And so that’s fine since it’s behaving like any normal, ordinary terminal paste behavior for the kinds of payloads a terminal naturally understands. But, I wanted just a bit more than that.
That is an important distinction. This is not “libghostty forgot paste” or anything funky like that; it’s just that we have a very different product policy.
What Changed and Why This Matters
I fixed the hotkey at the right layer first.
Instead of asking “is this the Cmd + * keystroke shape?” YEN now asks “what menu action did YEN resolve this event to?” If the resolved action is paste: or pasteSelection:, and the relevant clipboard has contents, the surface routes through AppKit the way a native Mac app should.
That matters because it avoids stealing unrelated shortcuts.
If someone remaps a binding or another YEN command happens to share a similar keystroke shape, the bypass stays closed unless the resolved menu action is actually a paste action. That is the difference between a shortcut hack and a native fix.
So, why does this matter? Well, I think a lot of terminal work gets framed as performance, rendering, tabs, themes, or shell integration. All of that matters.
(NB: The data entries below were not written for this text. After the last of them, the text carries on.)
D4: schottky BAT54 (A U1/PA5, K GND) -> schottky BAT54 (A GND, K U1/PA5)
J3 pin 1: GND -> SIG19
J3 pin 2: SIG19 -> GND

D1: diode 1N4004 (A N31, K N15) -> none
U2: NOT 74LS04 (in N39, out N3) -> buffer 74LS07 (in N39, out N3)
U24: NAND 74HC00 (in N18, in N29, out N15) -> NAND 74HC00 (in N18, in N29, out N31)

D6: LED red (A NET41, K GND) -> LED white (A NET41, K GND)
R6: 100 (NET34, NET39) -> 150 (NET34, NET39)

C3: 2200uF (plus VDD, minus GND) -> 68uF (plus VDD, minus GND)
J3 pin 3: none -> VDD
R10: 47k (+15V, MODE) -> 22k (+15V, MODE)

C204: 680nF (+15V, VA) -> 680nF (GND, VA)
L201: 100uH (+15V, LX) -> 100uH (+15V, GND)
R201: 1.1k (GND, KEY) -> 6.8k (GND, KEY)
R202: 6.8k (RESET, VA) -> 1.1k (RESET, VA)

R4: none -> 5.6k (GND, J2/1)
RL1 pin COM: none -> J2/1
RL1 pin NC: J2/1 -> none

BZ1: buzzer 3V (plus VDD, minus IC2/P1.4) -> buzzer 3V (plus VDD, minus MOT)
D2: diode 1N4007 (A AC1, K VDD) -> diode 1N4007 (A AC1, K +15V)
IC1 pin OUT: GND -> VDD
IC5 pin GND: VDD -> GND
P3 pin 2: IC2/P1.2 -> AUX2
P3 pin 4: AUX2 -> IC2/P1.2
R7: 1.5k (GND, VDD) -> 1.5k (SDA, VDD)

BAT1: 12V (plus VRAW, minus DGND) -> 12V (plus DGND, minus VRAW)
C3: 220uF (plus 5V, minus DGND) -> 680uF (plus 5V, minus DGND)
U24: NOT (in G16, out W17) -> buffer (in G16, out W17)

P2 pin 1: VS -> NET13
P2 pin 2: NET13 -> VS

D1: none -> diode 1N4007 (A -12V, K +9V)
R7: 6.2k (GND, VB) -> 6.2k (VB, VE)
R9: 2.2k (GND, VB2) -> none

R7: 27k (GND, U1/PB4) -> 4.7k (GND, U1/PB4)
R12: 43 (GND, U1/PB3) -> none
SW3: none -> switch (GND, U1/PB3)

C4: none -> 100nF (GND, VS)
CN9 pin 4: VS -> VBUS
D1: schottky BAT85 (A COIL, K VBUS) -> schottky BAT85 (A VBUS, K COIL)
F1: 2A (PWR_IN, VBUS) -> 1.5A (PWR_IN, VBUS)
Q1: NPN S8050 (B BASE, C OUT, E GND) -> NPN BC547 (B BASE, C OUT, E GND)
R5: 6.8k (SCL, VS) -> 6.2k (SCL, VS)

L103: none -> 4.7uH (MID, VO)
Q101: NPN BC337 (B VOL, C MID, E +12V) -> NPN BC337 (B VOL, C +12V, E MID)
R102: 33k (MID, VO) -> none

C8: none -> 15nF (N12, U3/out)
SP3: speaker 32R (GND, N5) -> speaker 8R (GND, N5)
But the terminal-first IDE also has to solve a quieter problem: If I am asking you to live in the terminal for more of your day, the terminal has to stop feeling like the place where desktop behavior goes to die.
That means tiny things matter.
Cmd + V should mean paste. And now it behaves like it should on macOS.
And if the terminal is going to be the IDE, that is the level of care it has to absorb.